Prof. Lutz Engisch: Auf diese einfache Frage gibt es leider keine einfache Antwort. Tendenziell würde ich sagen: „Ja, aber….“ Neulich sah ich ein einzelnes in Plaste verpacktes gekochtes Ei. Das braucht kein Mensch. Einwegbesteck benutzen ist oft eine Frage von Bequemlichkeit, da kann man sich auch anders organisieren. Und die vielen billigen Plastespielzeuge: schnell gekauft, schnell entsorgt. Doch selbst mit einem Bewusstseinswandel wird die moderne Gesellschaft um Kunststoff nicht herumkommen.
Warum nicht?
Weil Nachhaltigkeit eben mehr Facetten hat als die – übrigens sehr berechtigte! – Frage, was eigentlich mit dem ganzen Plastemüll passiert. Verpackte Lebensmittel sind besser geschützt, halten länger. Wenn es nur noch Glasflaschen gäbe, wären Getränke-Laster viel schwerer, belasten ebenfalls die Umwelt, nur in anderer Weise. Man muss genauer hinschauen. Gerade im globalen Handel zählen in die ökologische Gesamtbilanz viele Faktoren hinein.
Was sollte denn mit „dem ganzen Plastemüll“ passieren? Die Meere sind schon voll…
Kunststoffe sind sehr komplexe Polymerketten. Leider ist die chemische Forschung noch nicht so weit, sie wirklich wieder völlig in Einzelteile zu zerlegen. Solange das so ist, sollte man durchaus über mehr thermische Verwertung nachdenken – als Brückentechnologie.
Sie wollen das Zeug einfach verbrennen?
Letztlich ist Plaste doch ein Öl-Produkt. Momentan wird zur Energieerzeugung viel Erdöl oder Erdgas mehr oder weniger direkt aus dem Bohrloch verbrannt. Da wäre es besser, die immer noch im Kunststoff enthaltene Energie sinnvoll zu nutzen. Man könnte sagen, dass der Tropfen Öl vorm Verbrennen ein Leben als Joghurtbecher hat und dann thermisch genutzt wird.
Ist die Verpackungstechnik an der HTWK Leipzig nicht auch als Problemlöser gefragt?
Natürlich. Wir fragen, ob es Plaste sein muss. Wir fragen nach intelligentem Design. Wir fragen, wie wir recyceltes Material einsetzen. Oder wie wir den Materialmix vermeiden, der statt Recycling notwendigerweise zu Downcycling führt, weil die Qualität immer schlechter wird. Nachhaltigkeit ist in unserer Ausbildung ein wichtiger Aspekt. Wir sehen auch, dass bei unserer Studierenden-Generation das Thema tief verwurzelt ist. Und auch bei Unternehmen ist Nachhaltigkeit zunehmend Chefsache.

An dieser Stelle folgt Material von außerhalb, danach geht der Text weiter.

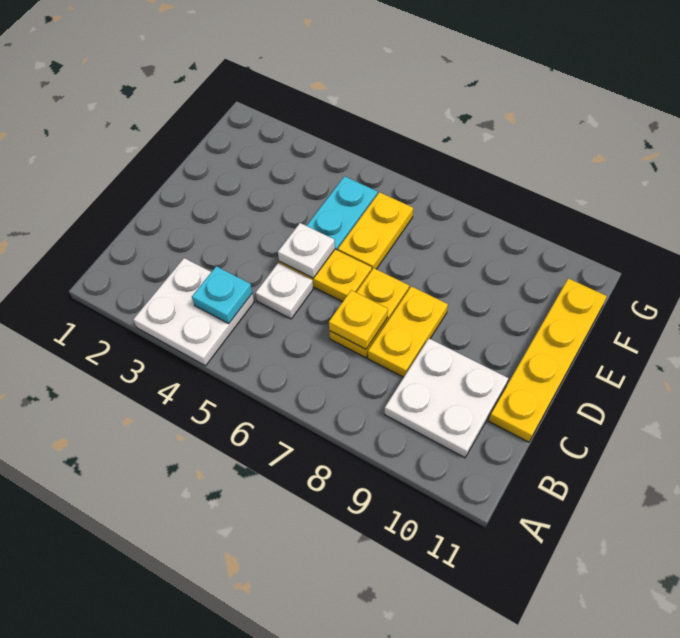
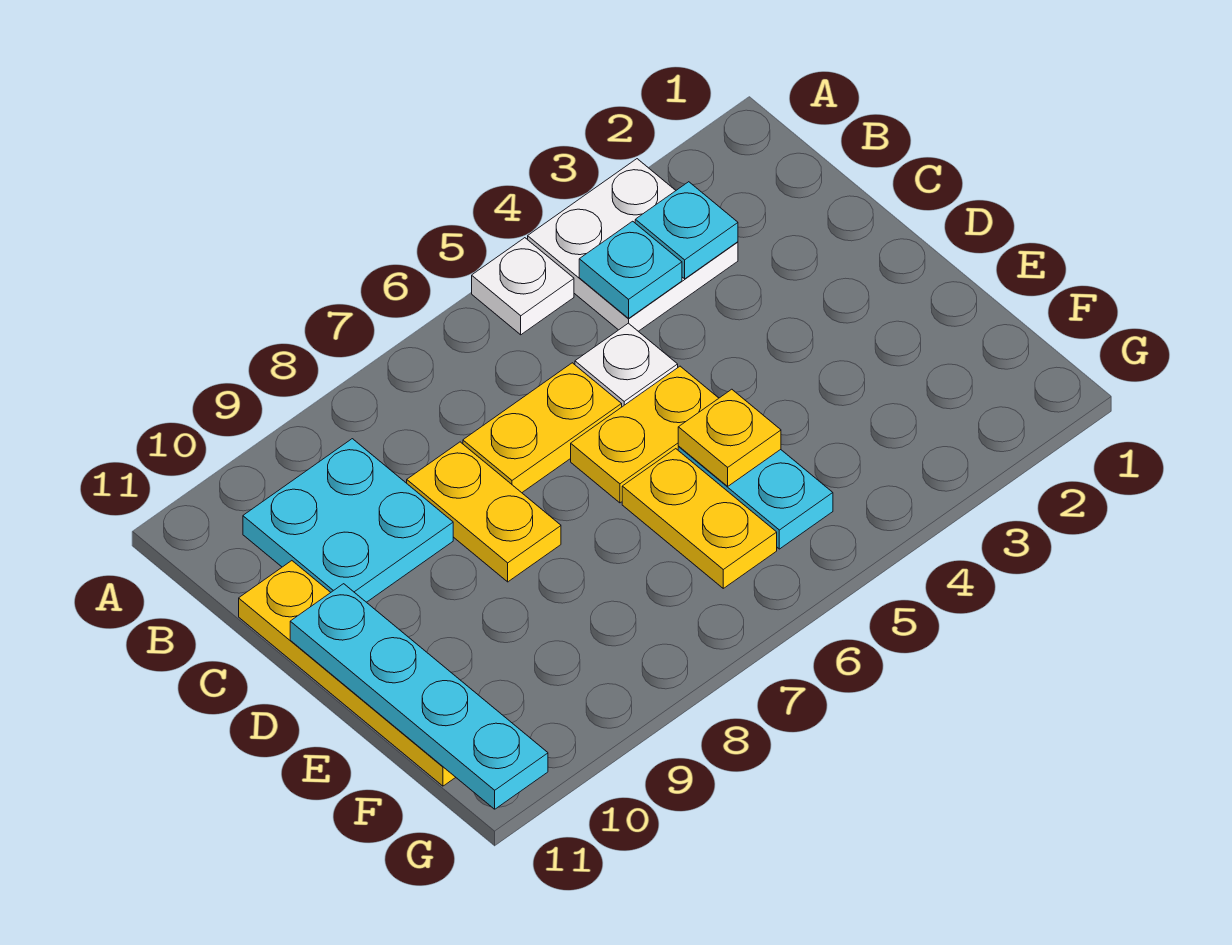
none -> cyan plate B3 level 2
white plate B9:C10 level 1 -> cyan plate B9:C10 level 1
yellow plate C7:D7 level 1 -> yellow plate C6:C7 level 1
yellow plate C7 level 2 -> yellow plate E5 level 2
white plate D5 level 2 -> white plate A5 level 1
none -> cyan plate D11:G11 level 2

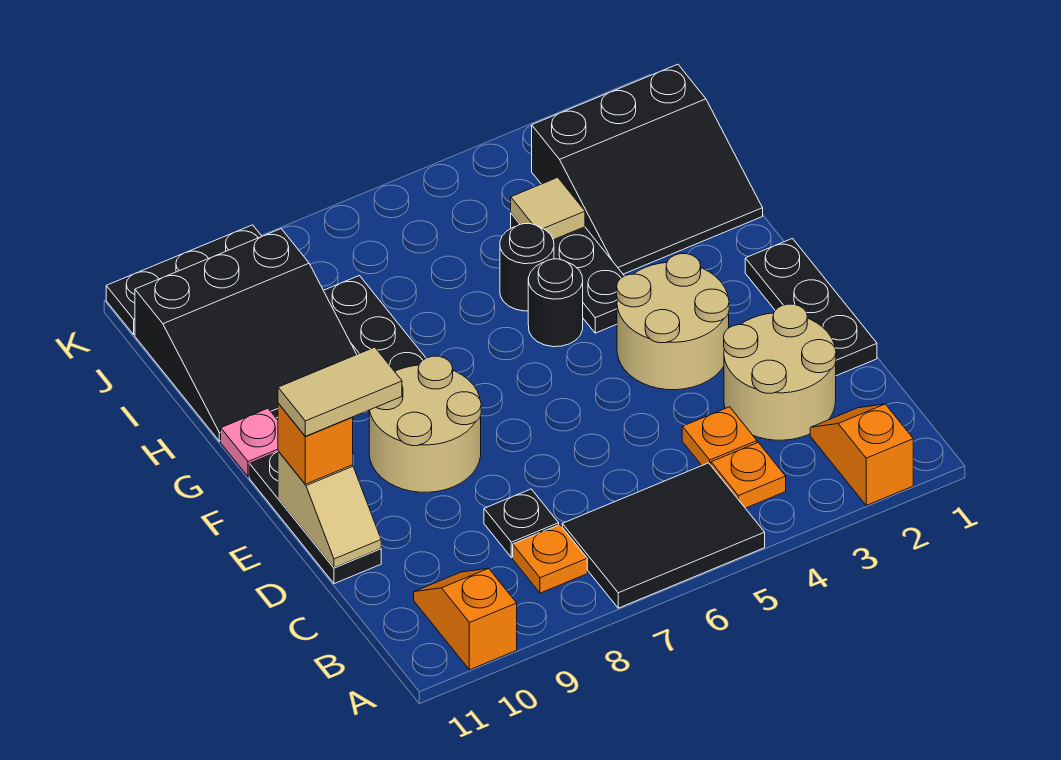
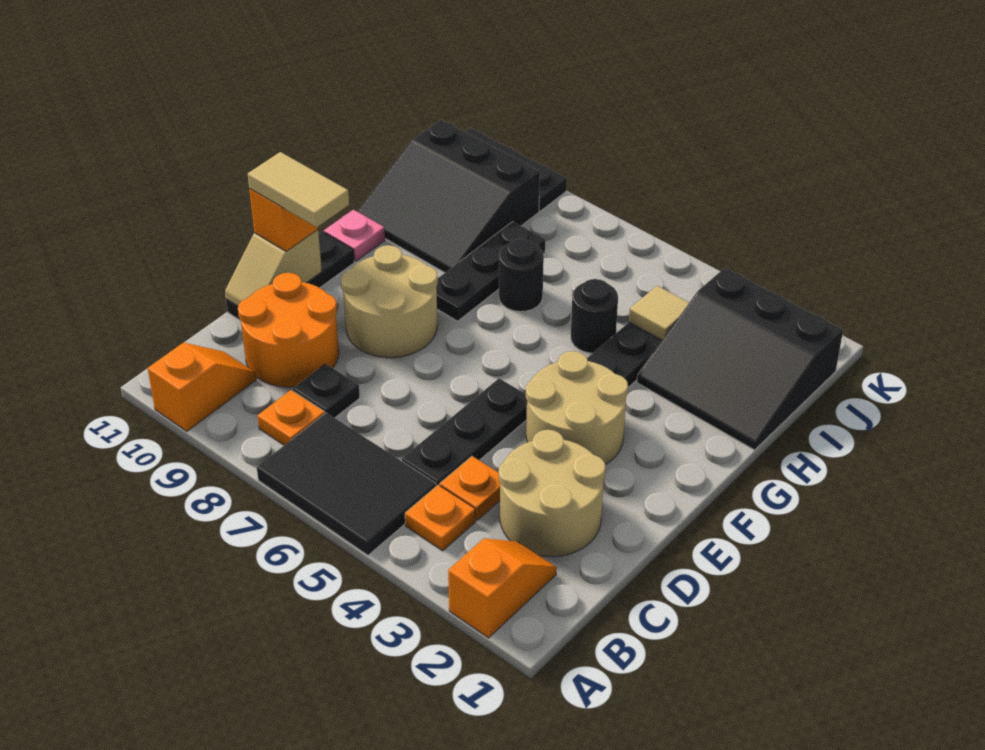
none -> orange round brick C9:D10 level 1
black plate D1:F1 level 1 -> black plate C5:E5 level 1
black round brick G5 level 1 -> black round brick H7 level 1

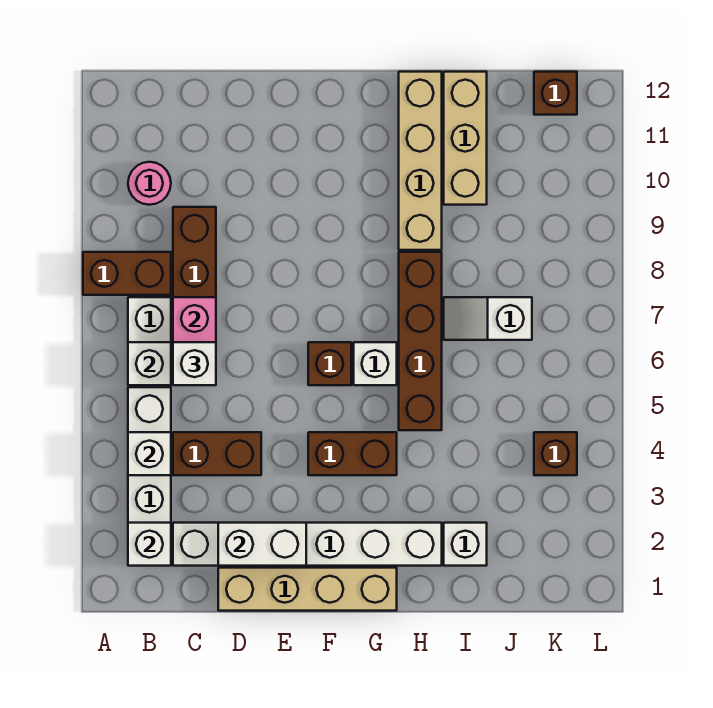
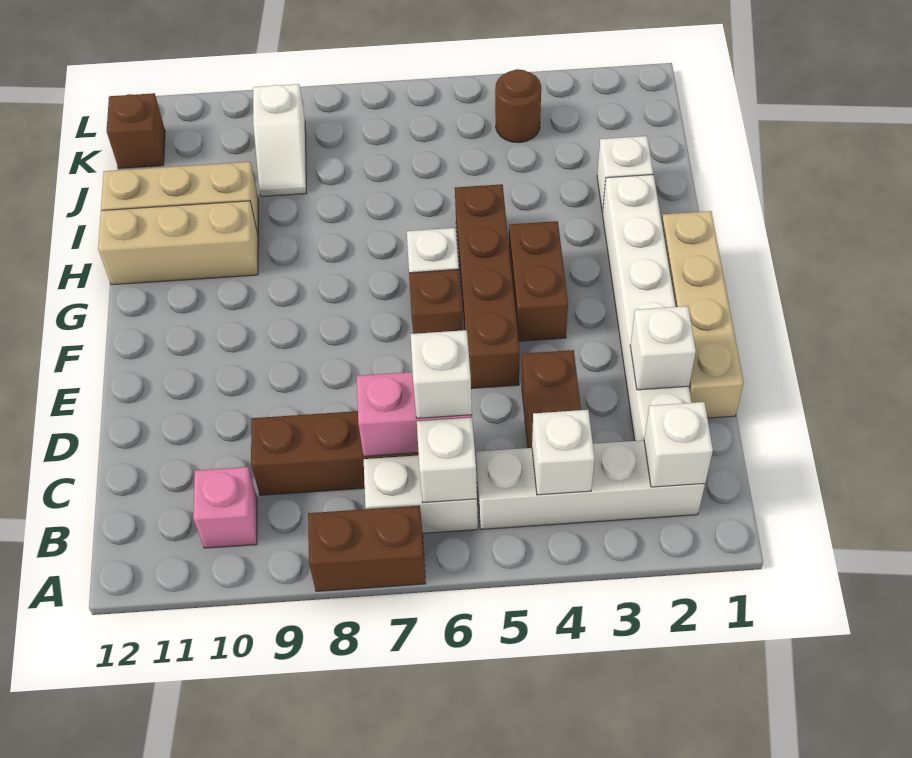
brown brick A8:B8 level 1 -> brown brick A7:A8 level 1
pink round brick B10 level 1 -> pink brick B10 level 1
white brick D2:E2 level 2 -> white brick D2 level 2
brown brick H5:H8 level 1 -> brown brick E5:H5 level 1
tan brick H9:H12 level 1 -> tan brick H10:H12 level 1
white slope I7:J7 level 1 top J -> white slope J9:K9 level 1 top K
brown brick K4 level 1 -> brown round brick K4 level 1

Das wird nicht reichen, oder?
Zuallererst wird es wichtig sein, schon bei der Entwicklung von Verpackungen an das Thema Recycling und Wiederverwertung zu denken. Wir sehen hier viele gute Ansätze in der Industrie, durch intelligentes Design der Verpackung deren Nachhaltigkeit zu verbessern. Außerdem brauchen wir verbraucherfreundliche, also einfache Pfandsysteme zugunsten einer höheren Mehrwegquote. Ein gutes Beispiel ist der Leipziger Weihnachtsmarkt mit seinen Glühweintassen. Wegwerfdinge wie Coffee-to-go-Becher gehören auf den Prüfstand. Da ist ja auch jedes Mal ein Plaste-Deckel drauf.